Hdac1 function is necessary for regenerative neurogenesis downstream of immune system activity Cross sections for (A and B) at 24 hpl; lateral views for (C, D, and F) at 48 hpl are shown; asterisks indicate the injury site; arrows indicate double-labeled cells; boxed areas are shown in higher magnification on the right. All incubations were from 0 to 48 hpl. (A and B) The fluorescent in situ hybridization (ISH) signal for hdac1 is stronger in the spinal cord proximal to the injury site than distal to it (arrows in A). Proximal to the injury site, the hdac1 ISH signal overlaps with GFP immunohistochemistry (IHC), detecting the her4.3:GFP transgene. (C) TSA and mocetinostat reduce the number of newly generated motor neuron progenitor ERGs (olig2:GFP+/EdU+); example images and quantification are shown (one-way ANOVA; p < 0.0001; Tukey’s post-test: ∗∗∗p = 0.0005; ∗∗∗∗p < 0.0001). (D and E) TSA reduces the number of newly generated motor neurons (mnx1:GFP+/EdU+) after spinal injury; example images in (D), quantification in (E) (t test ∗∗∗∗p < 0.0001). (F) Mocetinostat treatment reduces the number of newly generated motor neurons after injury (Mann-Whitney U test ∗∗∗p = 0.0002). (G) Mocetinostat co-application partially suppresses LPS-induced increase in motor neuron generation after injury (one-way ANOVA p < 0.0001; Holm-Sidak’s post-test ∗∗∗∗p < 0.0001; ∗p = 0.0463; ns, p = 0.0643). Scale bars: (A and B): 50 μm, inset 25 μm; (C, D, and F): 50 μm, insets: 10 μm. Data are represented as mean ± SEM (see also Figure S4).

Hdac1 function in ERG progenitor cells is necessary for regenerative neurogenesis (A) Doxycycline (Dox) exposure leads to strong detectability of YFP in tg(her4.3:TetA; TetRE:YFP-dnhdac1) transgenic animals at 24 h post-induction; lateral views are shown (rostral left; dorsal up). (B) A cross section (dorsal up) through the spinal cord of a tg(her4.3:TetA; TetRE:YFP-dnhdac1) larva shows labeling in ventricular ERG progenitors, some of which are glial fibrillary acidic protein (Gfap) immune positive.
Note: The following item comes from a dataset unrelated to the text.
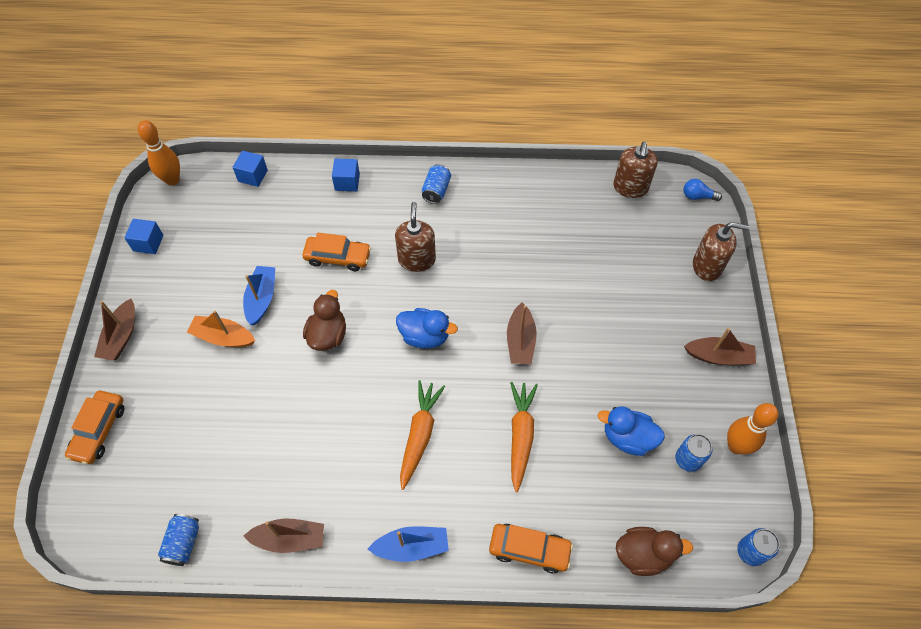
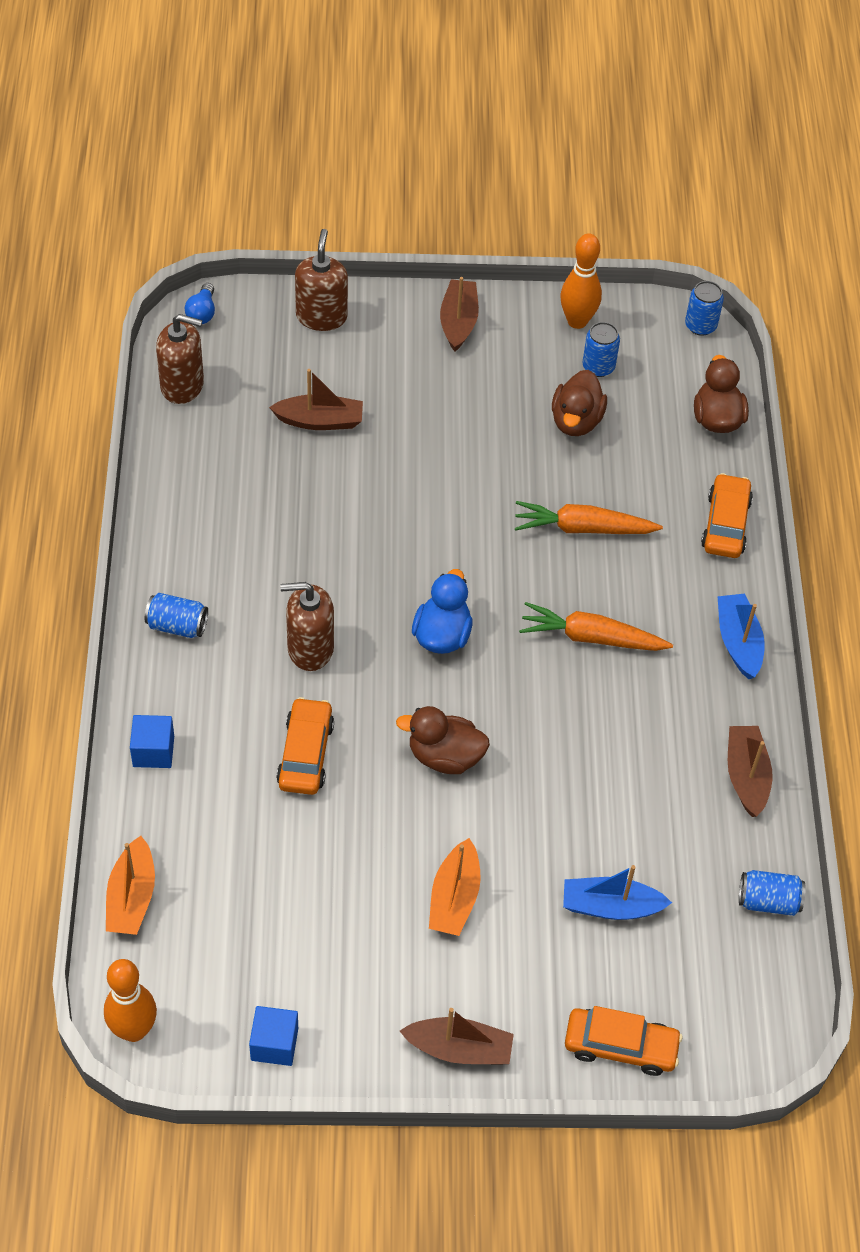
camera: 95 degrees left, 5 degrees down
(253, 176) = (132, 897): blue cube -> orange boat
(261, 299) = (384, 853): blue boat -> blue boat (610, 906)
(520, 341) = (445, 524): brown boat -> brown boat (320, 421)
(627, 438) = (576, 421): blue duck -> brown duck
Peripheral HuC immuno-labeled neurons are rarely labeled by the trasngene. (C) Western blot shows a doxycycline-induced increase in histone acetylation levels (AcH4) in FACS purified ERGs. Anti-tubulin labeling was used as a standard. (D) Activation of transgene expression reduces the number of newly generated neurons (HuC+/EdU+, t test: ∗∗p = 0.009; incubation time for doxycycline and EdU: 0 to 48 hpl). Control is doxycycline-treated non-transgenic siblings. (E) Graphical summary of immune system mediated regenerative neurogenesis with experimental interventions indicated in red. Scale bars: 50 μm. Data are represented as mean ± SEM.